→ Exercise inputs:

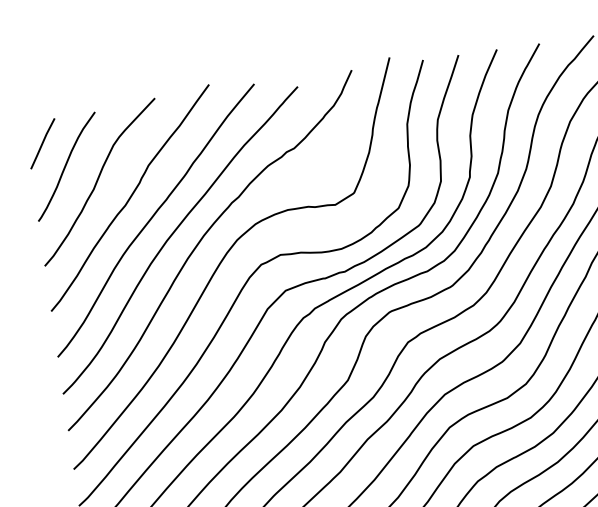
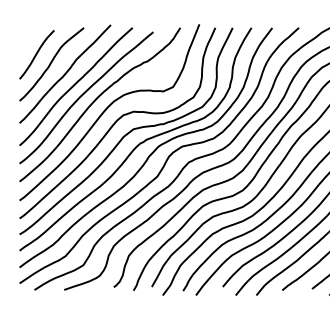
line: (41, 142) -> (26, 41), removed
--
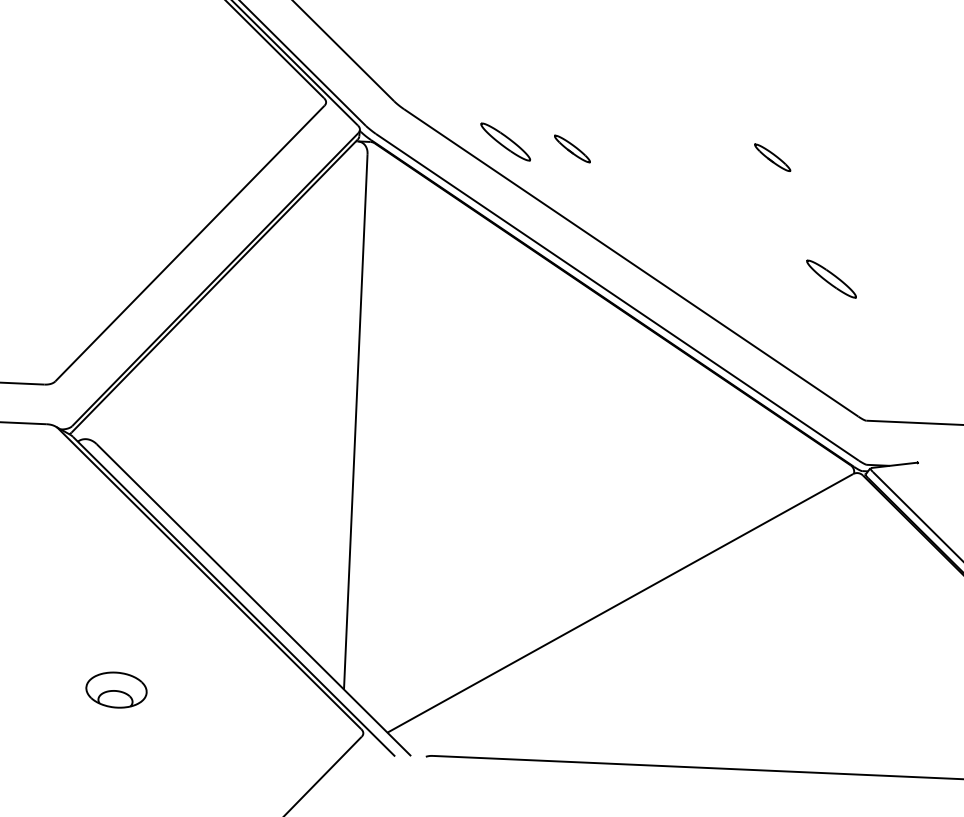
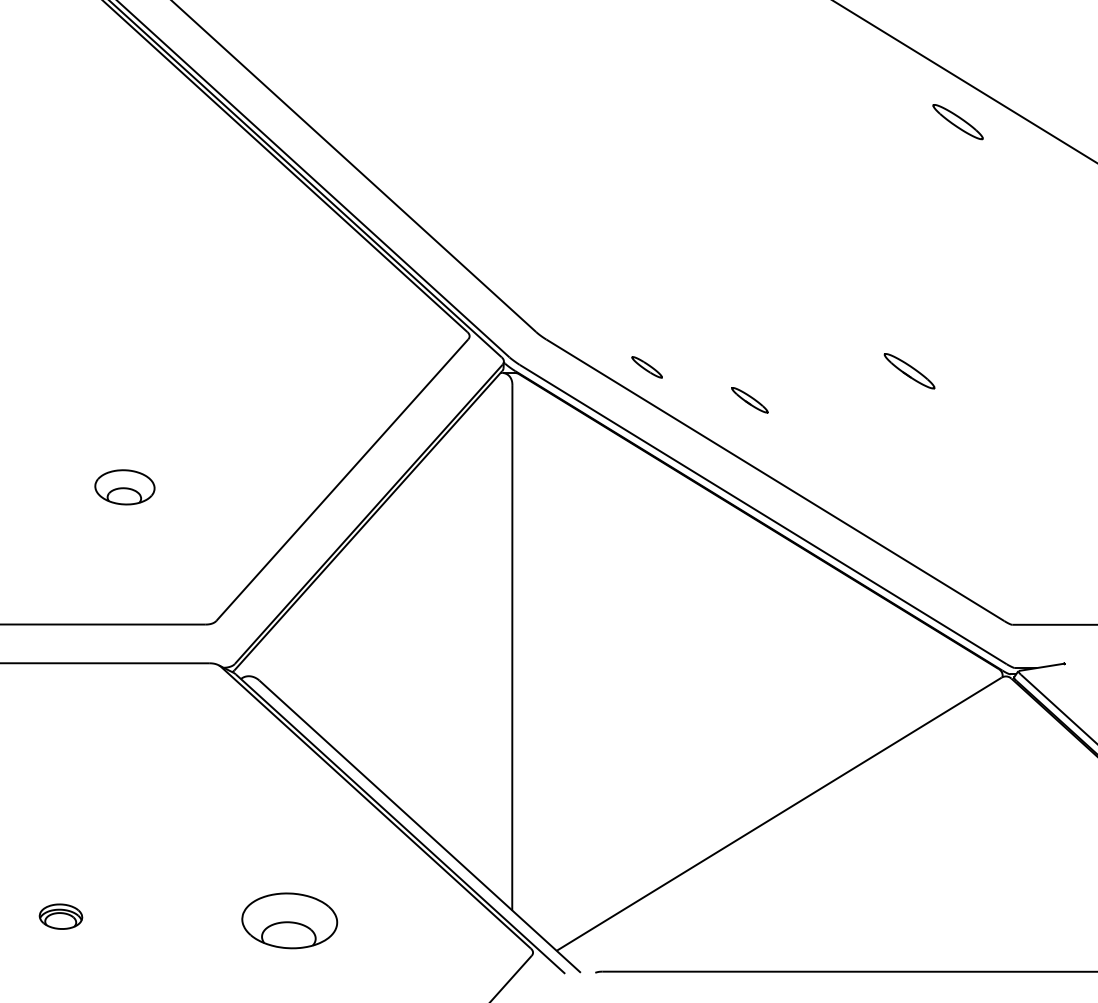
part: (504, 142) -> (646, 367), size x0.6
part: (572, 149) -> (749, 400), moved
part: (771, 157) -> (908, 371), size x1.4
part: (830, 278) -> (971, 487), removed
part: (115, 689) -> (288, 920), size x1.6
==
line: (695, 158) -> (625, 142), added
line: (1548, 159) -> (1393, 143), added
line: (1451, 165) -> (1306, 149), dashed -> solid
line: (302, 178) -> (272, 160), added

→ Problem description:
Lines above with "removed" in them are the ones to copy.

→ Answer area:
line: (41, 142) -> (26, 41), removed
part: (830, 278) -> (971, 487), removed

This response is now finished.